Eight patients with malignant tumors underwent dental implant placements on the reconstructed fibular flap under general anesthesia. These patients received the dental implant surgery simultaneously with removal of titanium plates and screws used in reconstruction or reduction of the volume of a reconstructed soft tissue flap. One patient underwent free iliac crest (block bone) graft 4 years after marginal mandibulectomy, and then received dental implants surgery 1 years after bone grafting. One patient underwent free gingival graft on the grafted fibular bone before dental implant placements.
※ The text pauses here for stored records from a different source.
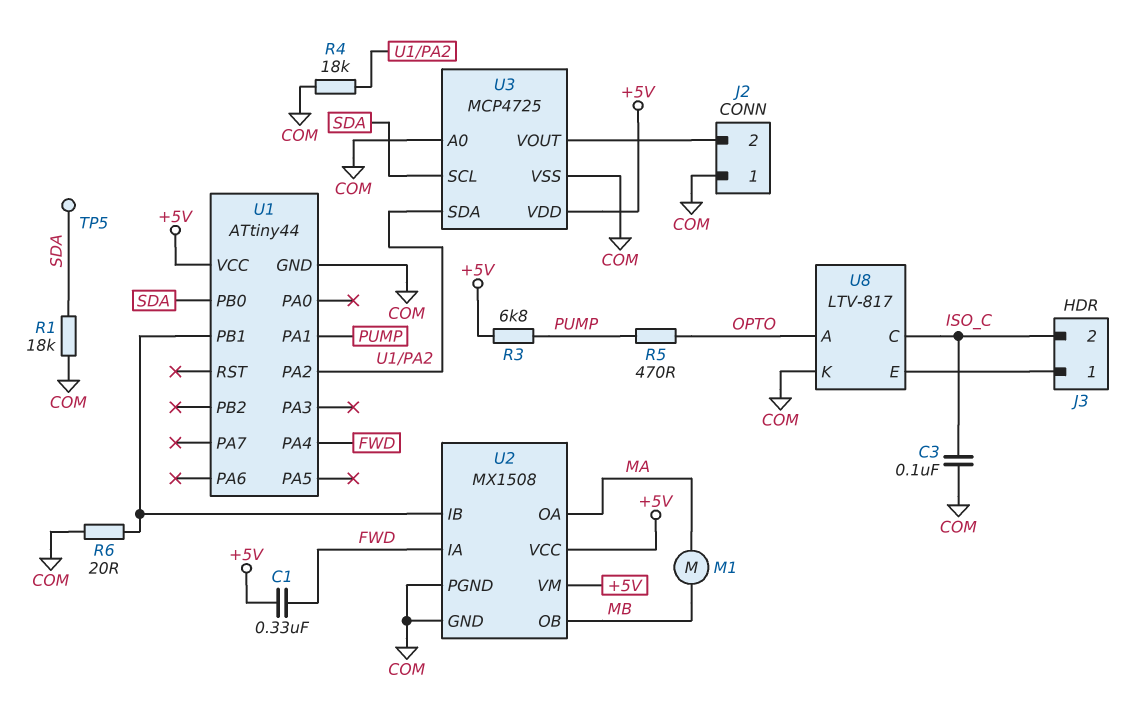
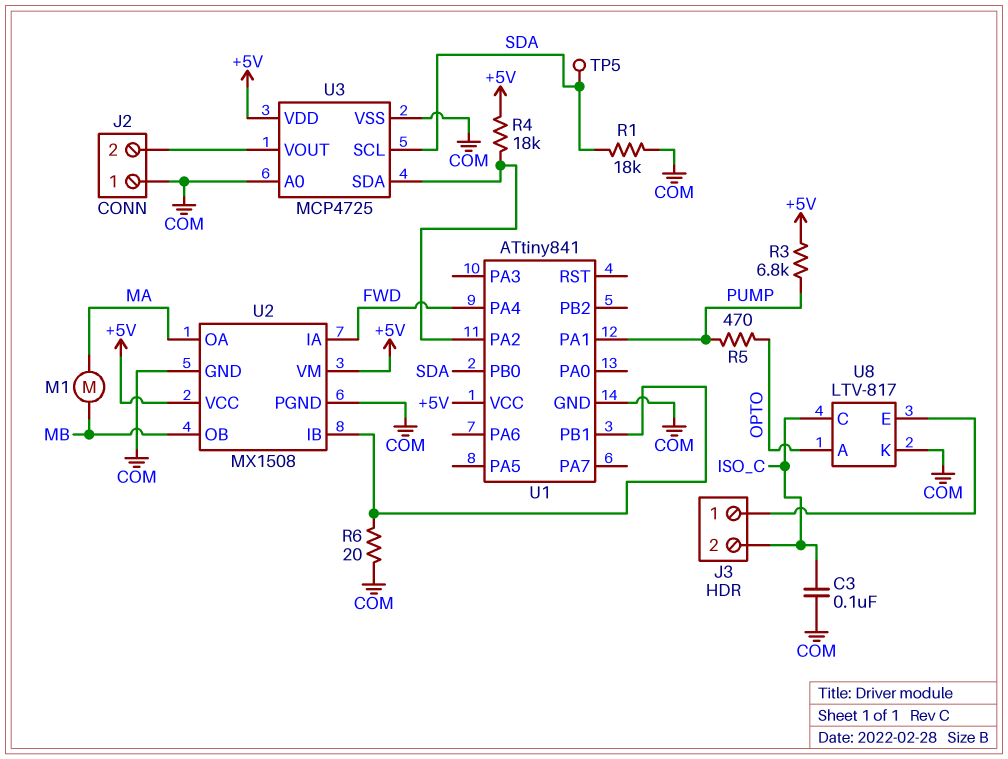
C1: 330nF (+5V, FWD) -> none
R4: 18k (COM, U1/PA2) -> 18k (+5V, U1/PA2)
U1: ATtiny44 -> ATtiny841

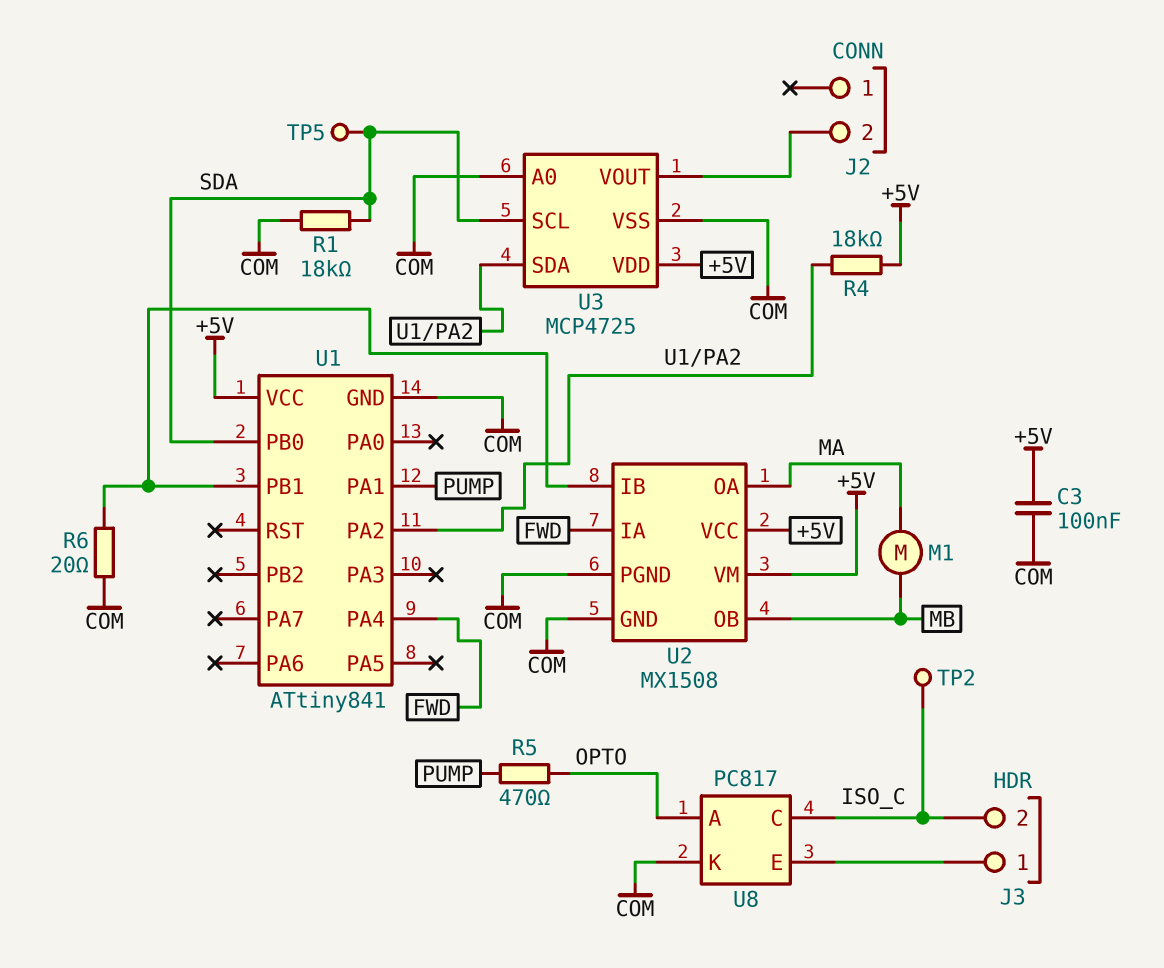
C3: 100nF (COM, ISO_C) -> 100nF (+5V, COM)
J2 pin 1: COM -> none
R3: 6.8k (+5V, PUMP) -> none
TP2: none -> test point (ISO_C)
U8: LTV-817 -> PC817

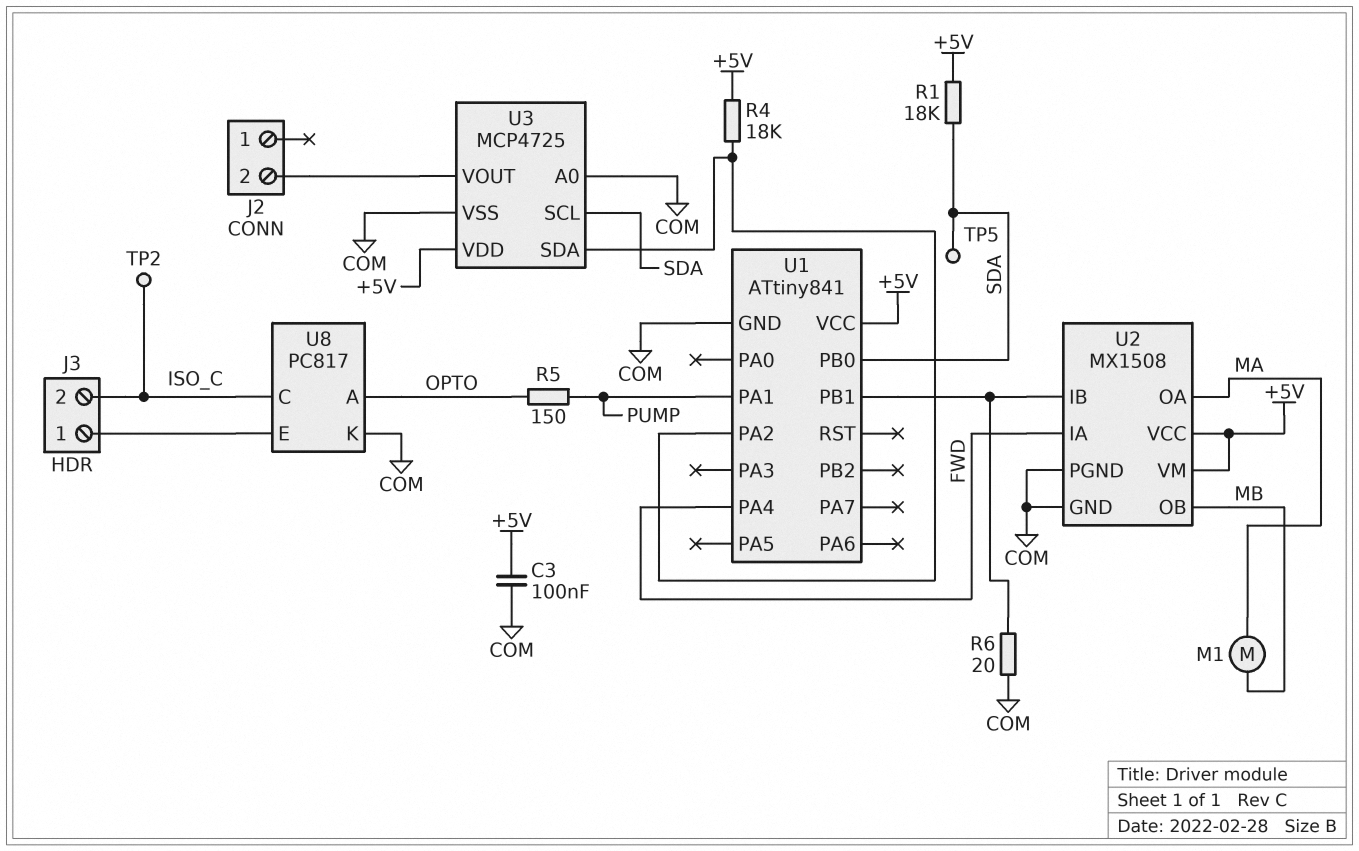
R1: 18k (COM, SDA) -> 18k (+5V, SDA)
R5: 470 (OPTO, PUMP) -> 150 (OPTO, PUMP)

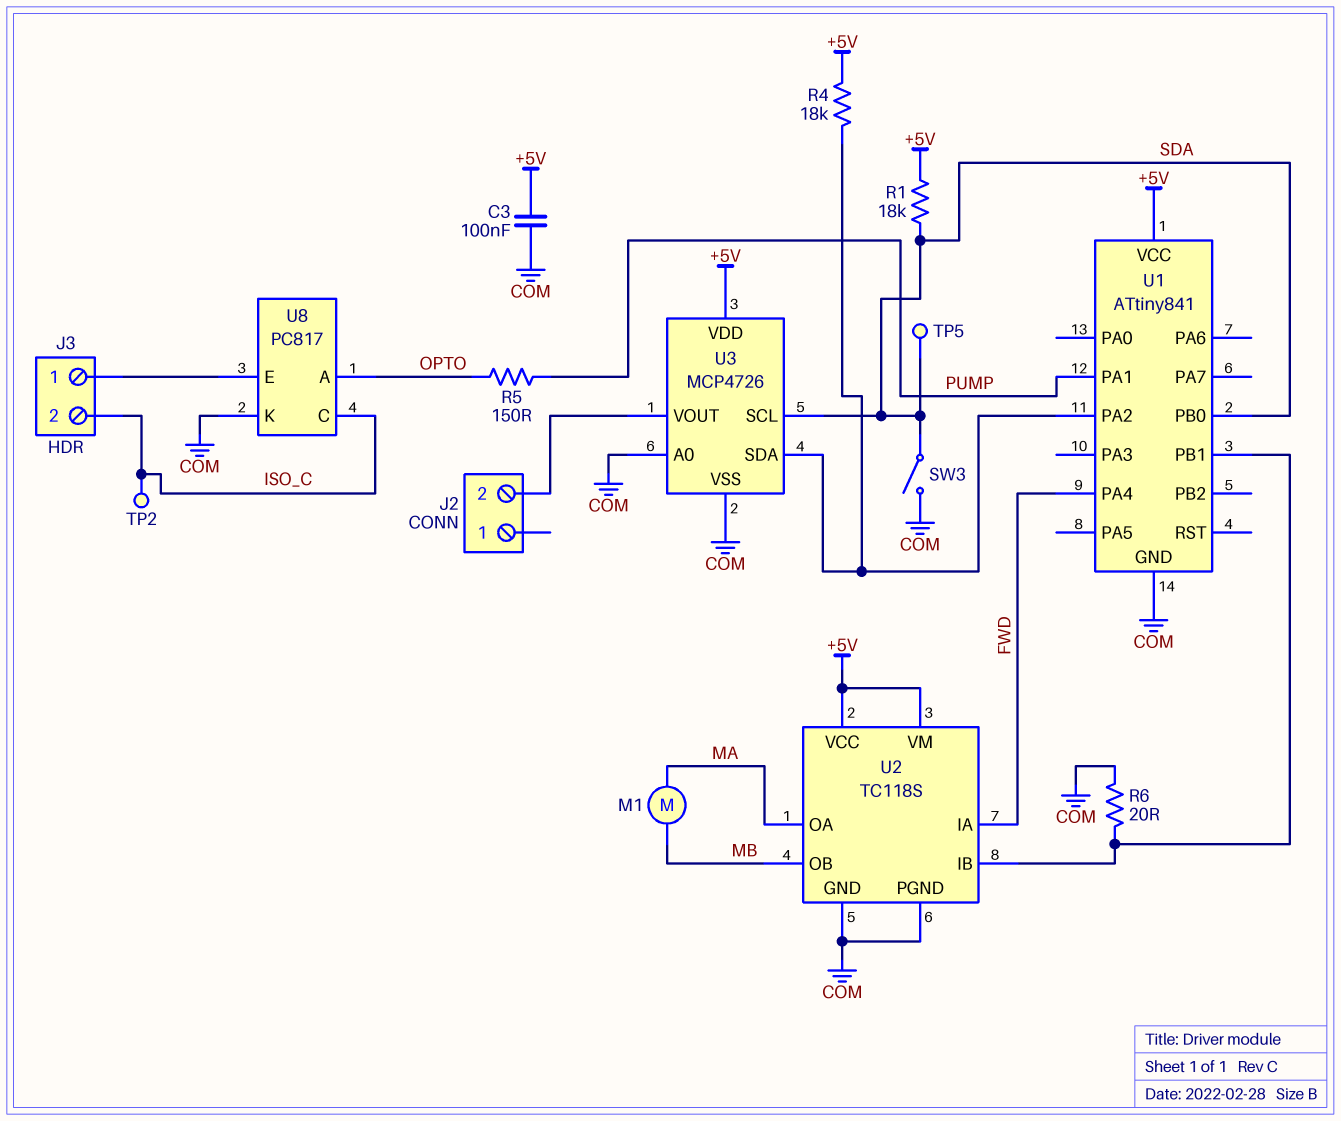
SW3: none -> switch (COM, SDA)
U2: MX1508 -> TC118S
U3: MCP4725 -> MCP4726

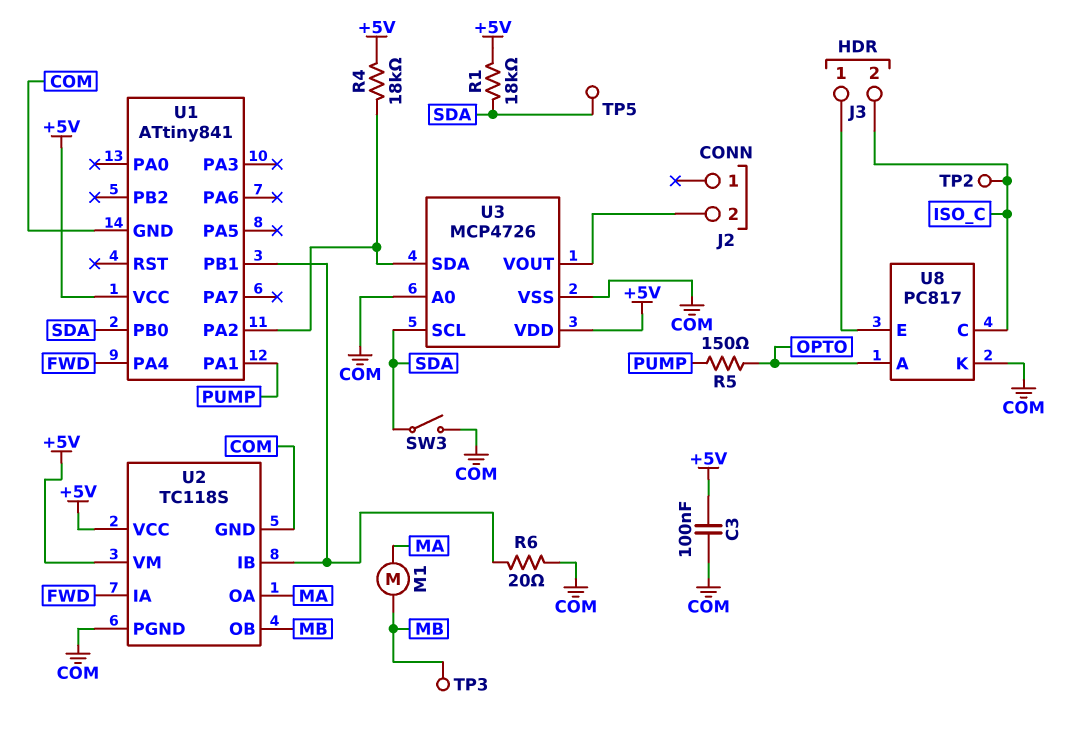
TP3: none -> test point (MB)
Of the patients with benign tumor, 2 patients underwent the iliac cancellous bone grafts and one patient underwent free iliac crest (block bone) graft after marginal mandibulectomy and then dental implant surgery was performed later. One patient with a benign tumor who underwent partial maxillectomy, and he underwent reconstruction with the vascularized fibula flap 2 years after maxillectomy, and then dental implant surgery was performed later. Of the patients with trauma, one patient with extensive dent-alveolar defects underwent iliac cancellous bone graft, and then dental implant surgery was performed later.
3.2.2. Dental Implant Placement Sites and Number of Implants
Several types of dental implants (bone level or tissue level) from several manufacturers (Nobel Biocare, Zurich, Switzerland; Straumann, Basel, Switzerland; Nippon Piston Ring Co. Ltd., Saitama, Japan) were used at the discretion of surgeons. The placement sites and number of dental implants (114 in total) were 25 in maxillary anterior tooth sites, 15 in maxillary molar sites, 30 in mandibular anterior tooth sites, and 44 in mandibular molar sites (Table 2). Of the dental implants, 20 were placed in the grafted fibula of 10 patients and 27 in the grafted iliac bone of 9 patients (16 dental implants on block bone, 11 dental implants on cancellous bone) (Table 2). The number of dental implants placed ranged from 1 to 5 per patient.
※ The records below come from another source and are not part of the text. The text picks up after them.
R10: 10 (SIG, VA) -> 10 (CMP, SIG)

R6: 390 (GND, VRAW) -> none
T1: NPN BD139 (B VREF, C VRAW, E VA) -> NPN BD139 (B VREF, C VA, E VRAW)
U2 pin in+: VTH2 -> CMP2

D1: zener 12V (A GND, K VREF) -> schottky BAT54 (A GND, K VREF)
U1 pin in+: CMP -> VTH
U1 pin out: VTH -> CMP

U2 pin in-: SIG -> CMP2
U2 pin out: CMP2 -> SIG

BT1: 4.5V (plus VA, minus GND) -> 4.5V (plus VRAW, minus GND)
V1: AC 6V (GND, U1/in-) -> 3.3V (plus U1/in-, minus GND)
3.2.3. Type of Prosthesis and Outcomes
Forty of 43 patients completed the final prosthesis with a total of 108 dental implants. Three patients did not complete the final prosthesis after dental implant placement: one had poor general condition; one had cervical lymph node metastasis after primary surgery; and one died due to tumor recurrence. Of the 40 patients with completion of the final prosthesis, 18 had fixed prosthesis (dental crown or bridge) and 22 had removable dentures. Implant over denture was retained with a Dolder bar (n=1) and with locator abutments (n=21). The follow-up period after completion of final prosthesis ranged from 6 months to 78 months. In 1 patient (1 dental implant), a dental implant was lost before the final prothesis, and in 6 patients (8 dental implants), 8 dental implants were lost after denture placement. In 5 patients (5 dental implants), 5 dental implants were left sleeping due to the condition of the implant sites or the soft tissue, although dental implants seemed to have an osteointegration.
3.2.4. Assessment of Masticatory Function
In an assessment of masticatory function, the mean glucose level in 7 patients with a removable denture increased significantly from before to after denture placement (40.9 vs. 99.4 mg/dL, p=0.008) (Figure 1), indicating improved masticatory function. Masticatory function in 3 patients with fixed prosthesis (glucose: 170.7 mg/dL) was similar to that in 3 persons with natural dentition (glucose: 199 mg/dL) (p=0.08).
The mean glucose level in 7 patients with a removable denture increased significantly from before to after denture placement (40.9 vs. 99.4 mg/dL, p=0.008).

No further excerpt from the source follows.